Tuesday, September 16, 2008

Jake Reitan: Person of the Year

This past weekend, my cousin (first cousin once removed, to be precise) was awarded the Twin City's Human Rights Campaign “Brian Coyle Leadership Award.” I know for a fact that the award was richly deserved.

Jake has been active in pursuing justice and equal rights for sexual minorities since his courageous decision, in high school, to come out at his school and try to create a gay-straight alliance there. He experienced first-hand the backlash that can come from being open about one’s sexuality, but that didn’t stop him from continuing to pursue social justice for gays and lesbians and other sexual minorities.

In college, he took a year off to work for the Human Rights Campaign (a grassroots organization that advocates for gay, lesbian, bisexual, and transgender rights) and for Soulforce (a civil rights organization that uses the nonviolent direct action methods of Gandhi and King to fight oppressive teachings and practices targeting sexual minorities, especially those coming out of churches). He created for Soulforce their “Power of Youth” video, which aims to inspire young adults to engage in social justice activism—and which, in my judgment, is the best short film that Soulforce has produced.

And then one day he met a young gay man from Wheaton College who was not only conflicted about his sexuality, but who believed all the things that the conservative Christian community had been telling him about himself: that his sexuality was intrinsically disordered, that he would be a sinner if he fell in love and acted on those feelings, that his sexual orientation was a mental illness, that policies which would expell this young man from Wheaton College were he to come out were actually a good thing.

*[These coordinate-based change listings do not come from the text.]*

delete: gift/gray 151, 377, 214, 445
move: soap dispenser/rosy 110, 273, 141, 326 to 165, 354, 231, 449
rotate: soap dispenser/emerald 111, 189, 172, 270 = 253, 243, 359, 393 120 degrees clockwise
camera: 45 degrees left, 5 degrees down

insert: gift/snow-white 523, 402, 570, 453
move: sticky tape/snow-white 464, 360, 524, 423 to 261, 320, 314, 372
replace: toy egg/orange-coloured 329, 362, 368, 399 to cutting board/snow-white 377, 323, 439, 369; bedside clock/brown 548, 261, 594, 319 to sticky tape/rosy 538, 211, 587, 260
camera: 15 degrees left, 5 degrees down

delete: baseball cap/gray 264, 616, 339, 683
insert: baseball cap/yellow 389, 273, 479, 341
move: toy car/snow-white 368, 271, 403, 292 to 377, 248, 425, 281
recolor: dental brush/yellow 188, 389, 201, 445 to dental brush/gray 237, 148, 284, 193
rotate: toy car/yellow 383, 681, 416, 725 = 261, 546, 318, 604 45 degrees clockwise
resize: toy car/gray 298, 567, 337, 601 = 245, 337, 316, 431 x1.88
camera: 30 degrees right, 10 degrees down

What amazed Jake was that this young man had been so immersed in a community that taught these things that he’d never really encountered a strong statement of any alternative perspective. He’d never been inspired to reflect critically on the validity of these messages, these ideas that battered his self-image and drove him to pursue love furtively as if it were some kind of crime. The young gay man had gone straight from a conservative Christian home to a Christian college that perpetuated the same message he’d been immersed in growing up. And he still believed in the anti-gay teachings in which he was immersed, even though he experienced them as so soul-crushing that he couldn't follow them.

Jake saw in this young man something that is hardly unique among young gays and lesbians: someone mired in self-loathing, driven to hypocrisy by “principles” that do little more that suck the joy and richness out of life.

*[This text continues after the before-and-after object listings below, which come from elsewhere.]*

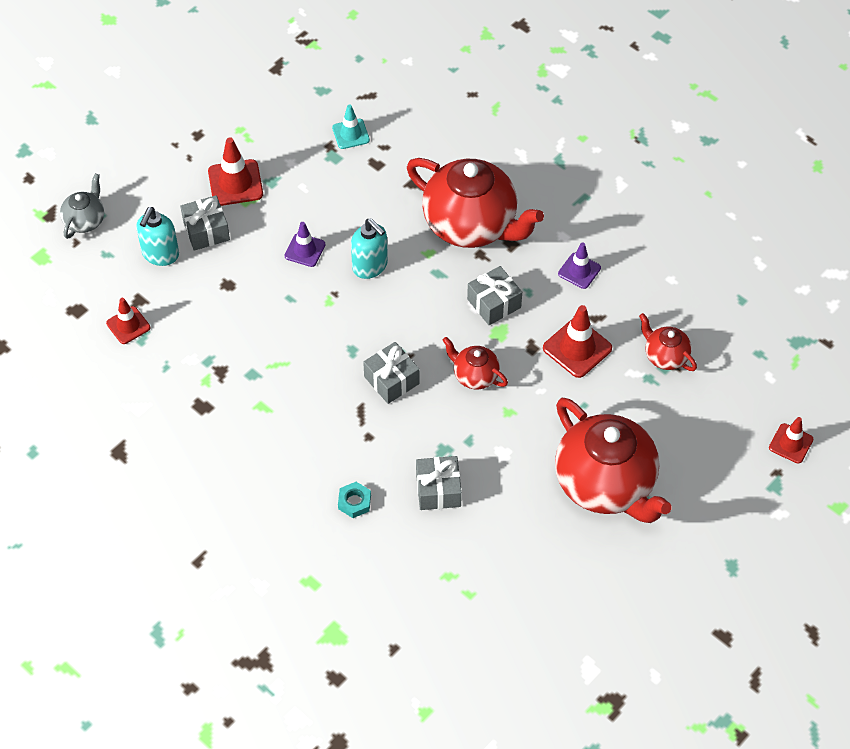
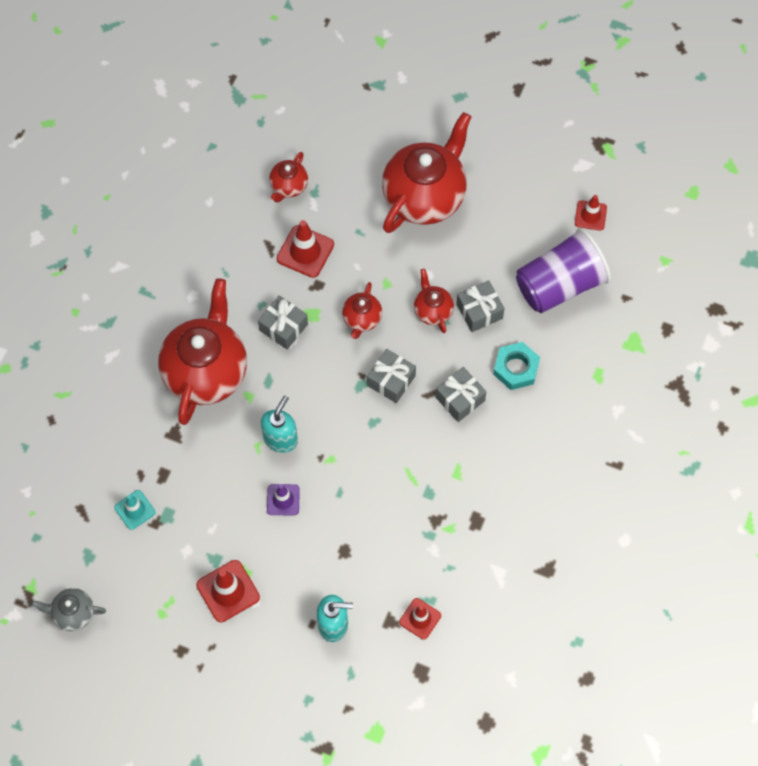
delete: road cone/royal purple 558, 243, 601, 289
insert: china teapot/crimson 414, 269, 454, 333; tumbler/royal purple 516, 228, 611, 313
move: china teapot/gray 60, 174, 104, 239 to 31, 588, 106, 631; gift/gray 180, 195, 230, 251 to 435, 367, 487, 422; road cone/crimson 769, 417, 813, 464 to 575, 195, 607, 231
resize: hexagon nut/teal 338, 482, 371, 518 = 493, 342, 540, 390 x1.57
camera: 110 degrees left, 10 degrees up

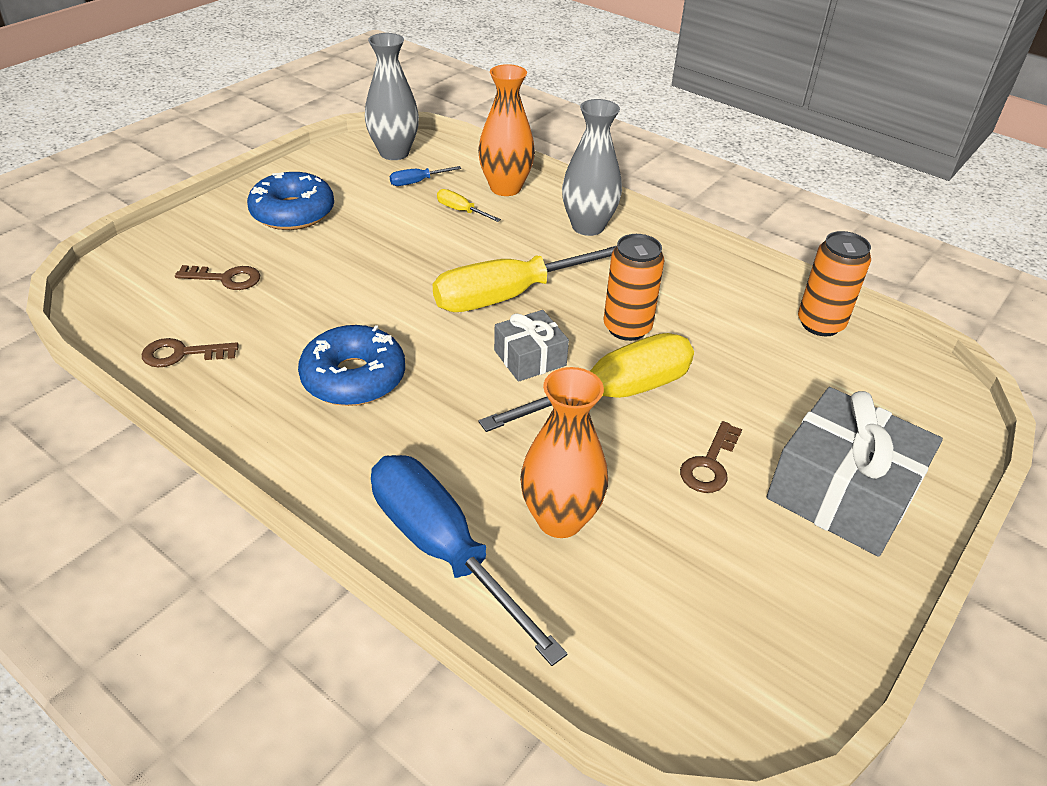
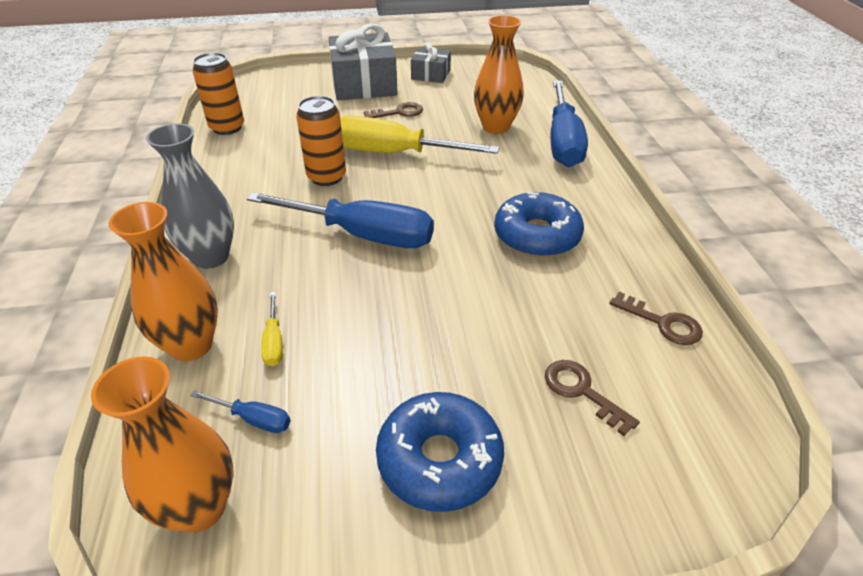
move: gift/gray 494, 310, 569, 382 to 411, 42, 451, 83
recolor: tall vase/gray 365, 33, 419, 160 to tall vase/orange-coloured 91, 356, 234, 533; flat screwdriver/yellow 433, 246, 616, 312 to flat screwdriver/royal blue 247, 192, 434, 248
camera: 135 degrees left, 0 degrees up

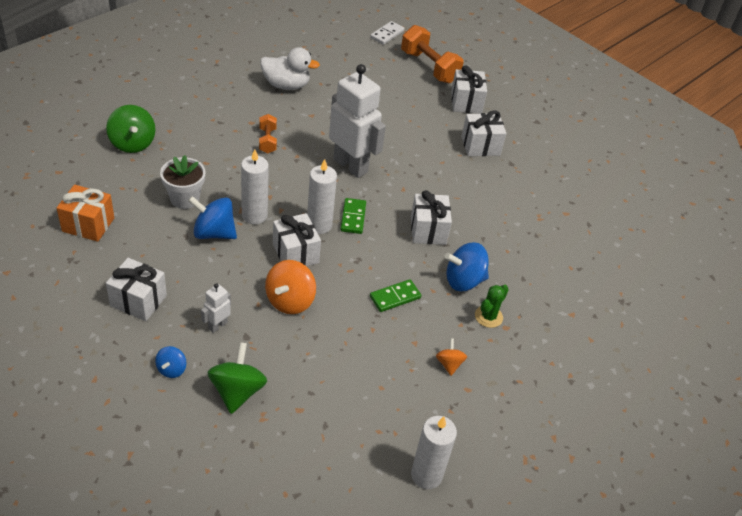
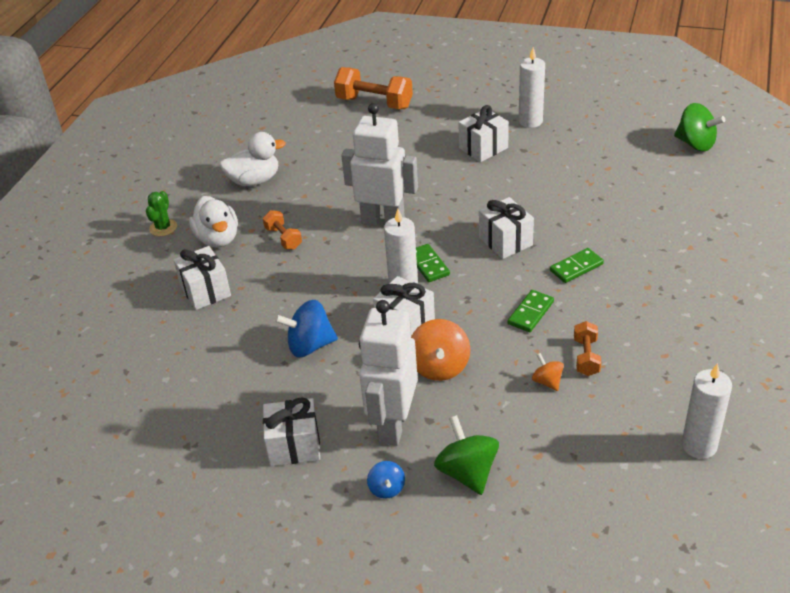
delete: gift/orange-coloured 57, 185, 114, 242; potted plant/snow-white 160, 155, 206, 209; domino piece/snow-white 370, 21, 405, 45
insert: toy duck/snow-white 189, 196, 238, 248; free weight/orange-coloured 574, 321, 601, 376
move: prickly plant/emerald 475, 285, 509, 328 to 146, 191, 177, 236; gift/snow-white 451, 66, 487, 114 to 173, 246, 231, 310; wax candle/snow-white 241, 149, 269, 224 to 519, 47, 545, 128; toy top/orange-coloured 436, 338, 467, 376 to 532, 353, 564, 391; toy top/emerald 106, 105, 155, 153 to 674, 103, 725, 151
replace: toy top/royal blue 445, 242, 489, 291 to domino piece/emerald 550, 248, 604, 283
resize: toy robot/snow-white 201, 283, 231, 333 = 359, 300, 418, 446 x2.27
camera: 20 degrees left, 5 degrees down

And so Jake had an idea—one inspired by the Freedom Rides of the civil rights era. His idea was to find a group of young men and women, mostly gays and lesbians, to ride a bus across the country, visiting those colleges and universities that enforced policies discriminatory against gays and lesbians, schools that perpetuated the message that gays and lesbians were sick or sinful simply for living out who they were with integrity, rather than striving to repress or change their native sexuality.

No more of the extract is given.